Water Music: a Quilt with Marbled Fabric

Long ago, I found my then-young daughter in the living room dressed in her dancing clothes, posing and swirling a long chiffon scarf. Puzzled, I asked what she was dancing to. "The sound of water dripping." She heard the kitchen faucet; I had to listen.

After I took the marbling workshop a few months ago, I began studying the patterned fabrics again. I've learned not to force a project, but to listen to what the materials want to be. Marbling is all about water. Inks float on a thickened mixture. Marbling on cloth with the traditional European technique reminded me of classical music: the flow of the colors, the rhythm of the pattern. I had chosen three colors and limited myself to them like harmony or a chord, or a three-chord progression.

Continuing the thought, I made blocks of three-fabric strips and looked up Handel's "Water Music." I found that in 1717 he had been asked by King George I to compose a work to be played on a barge that would float up the Thames river. The music beckoned to so many people, it was reported that the water was covered with boats and barges so everyone could listen.

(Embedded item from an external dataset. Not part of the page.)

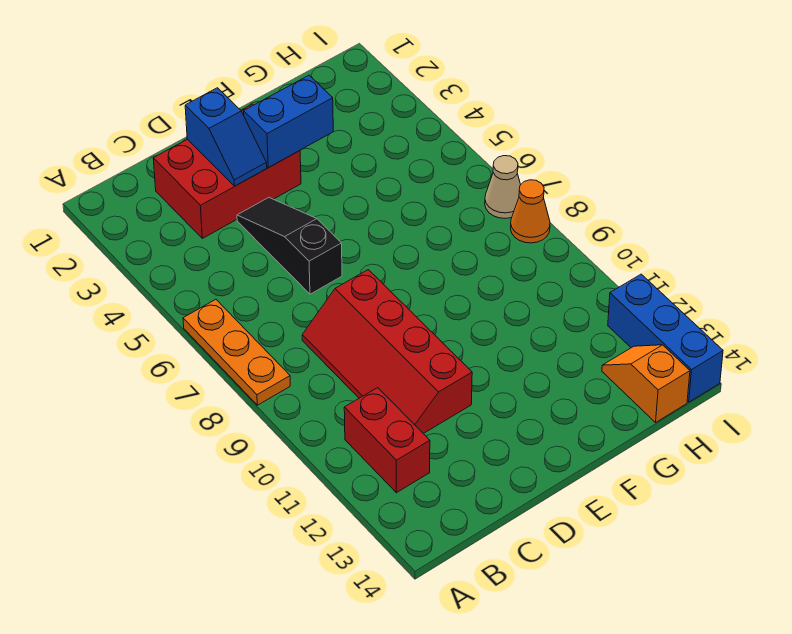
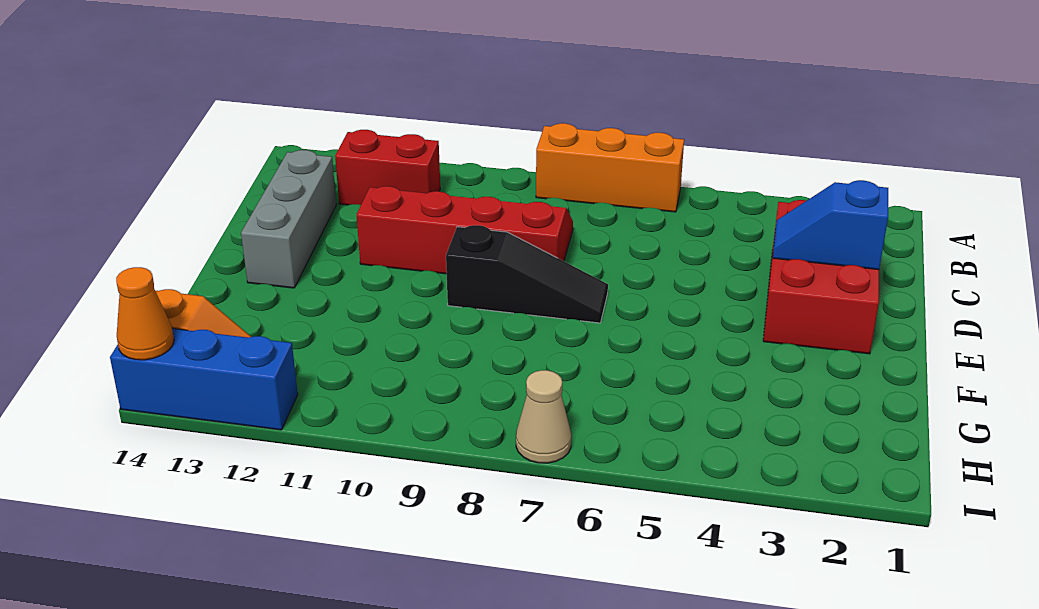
orange plate A6:A8 level 1 -> orange brick A6:A8 level 1
none -> grey brick C13:E13 level 1
black slope D4:D6 level 1 top 6 -> black slope E7:E9 level 1 top 9
blue brick E3:F3 level 2 -> none
orange cone I8 level 1 -> orange cone I14 level 2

Music crosses borders and times; the past influences the present, reshaped and renamed. I improvised with what seemed to be classical chords to create modern jazz or contemporary style, a little of Handel meets Steward Copeland (the drummer from The Police) or Steve Reich, bring the past forward, but changing it. Thinking about my dancing daughter, I quilted concentric circles, water drops rippling and reverberating outward to touch and sustain me and us all.